She grabbed a boat hook from the wall and frantically reached for Johnson’s cable. Probing to hook any part of him. Next to her, Aaron’s lifeless body rose out of the water. Johnson was thrashing like a fish below the surface. She grabbed his collar, pulled his head above water, and ripped the tape from his mouth.

Johnson coughed and spat water from his mouth, gasping for air.

“It’ll be okay, Johnson.” She reassured him. “Help is on the way.” Blood was oozing from his gouged-out eye socket.

He shook his head and coughed.

“Don’t talk.” She leaned closer. “Just take a—”

Collins popped out of the water with a knife in his hand. The blade slashed across her left cheek from her eye to her chin. She recoiled to avoid the killer’s grasp, headset falling into the water. Francesca grabbed her pistol, aimed, and fired into the water where Collins went under until her magazine was empty.

She fell back against the boathouse wall, cradling her cheek, sliding down the wall to a seated position. The pain was unlike anything she’d ever felt. So intense.

A soft buzzing sound caught her attention. She looked up and saw the wasp a foot in front of her.

“Matt. Help. Get help.” She said to the drone.

After two minutes she pulled herself to her feet, the drone matched her moves, and then it suddenly backed away and spun around. She turned and saw him.

A white blaze down the middle of his brown hair.
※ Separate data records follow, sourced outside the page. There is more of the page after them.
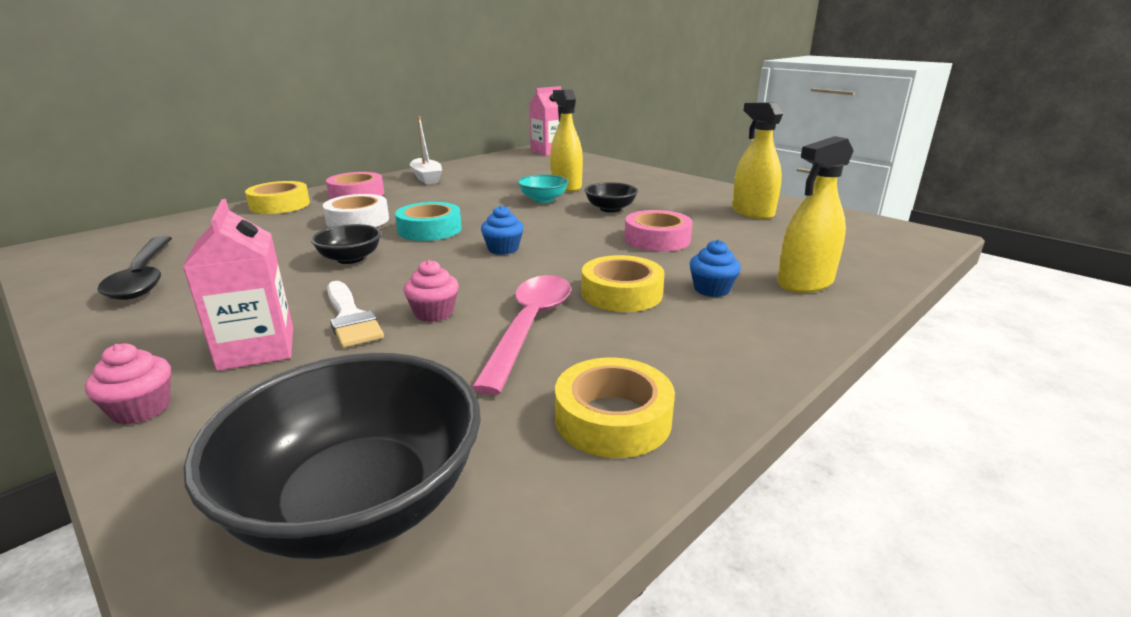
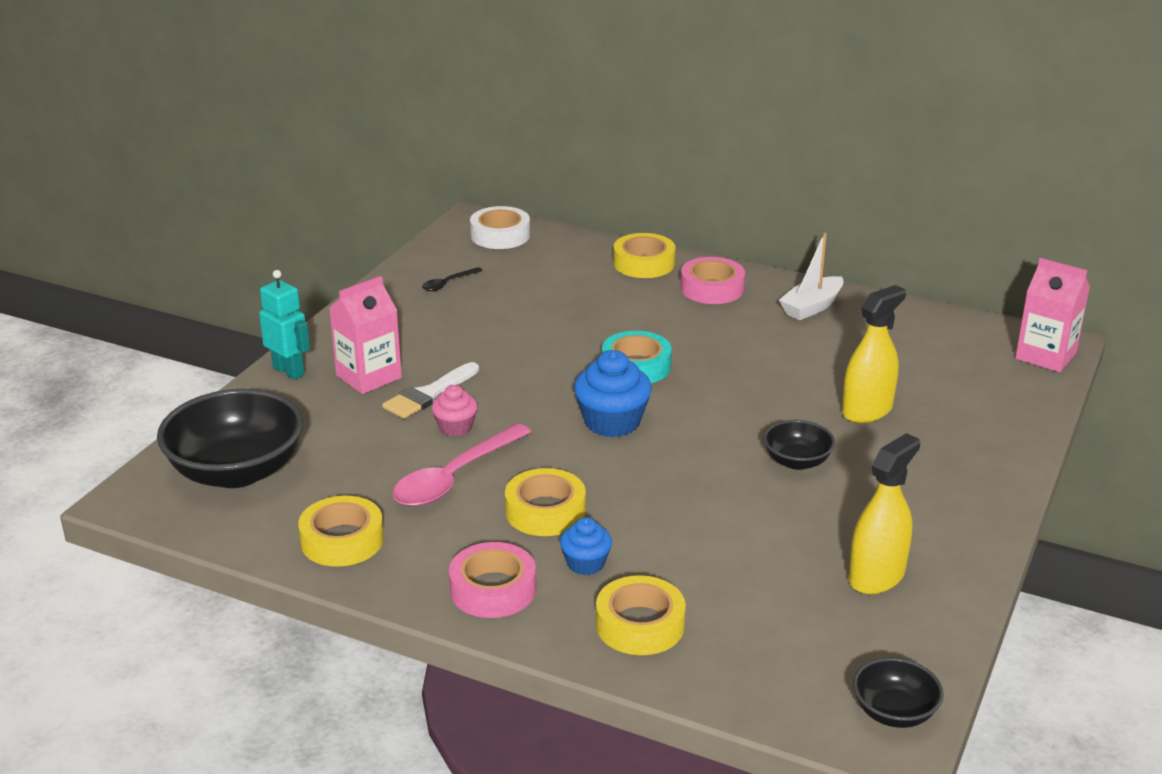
camera: 70 degrees right, 5 degrees up
(141, 409) = (289, 371): pink cupcake -> turquoise robot
(144, 277) = (448, 283): black spoon -> black spoon, size x0.48
(350, 259) = (536, 352): black bowl -> black bowl (894, 712)
(358, 220) = (633, 319): white tape -> white tape (500, 235)
(503, 249) = (612, 422): blue cupcake -> blue cupcake, size x1.70
(529, 327) = (454, 477): pink spoon -> pink spoon turned 135 degrees clockwise
(543, 200) = (793, 407): turquoise bowl -> none
(657, 239) = (709, 511): pink tape -> pink tape (493, 589)
(805, 283) = (640, 625): yellow spray bottle -> yellow tape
One blue eye and one brown eye.

CHAPTER 2

Six Months Later
Gibson Desert
Australian Outback

Jake Pendleton studied the camp through his AN/PVS-9 night vision goggles for the fourth October night in a row. He and his friend turned colleague, Gregg Kaplan, were manning an observation post overlooking an al Qaeda training camp run by Mustafa Bin Yasir.

The rock-strewn ridge had proven to be an ideal vantage point for intelligence gathering since the entire terrorist camp was visible from the perch with virtually no blind spots. Hidden between the mulgas, an evergreen eucalyptus shrub, Jake and Kaplan, a former U. S. Army Special Forces soldier, built short half-moon shaped walls out of rocks. Roughly eighteen inches high, the walls served as blinds where they monitored all movements within the camp. Patterns of the al Qaeda cell’s sentries, location of the communications tent, and all other vital information had been recorded and sent to an analyst at Langley.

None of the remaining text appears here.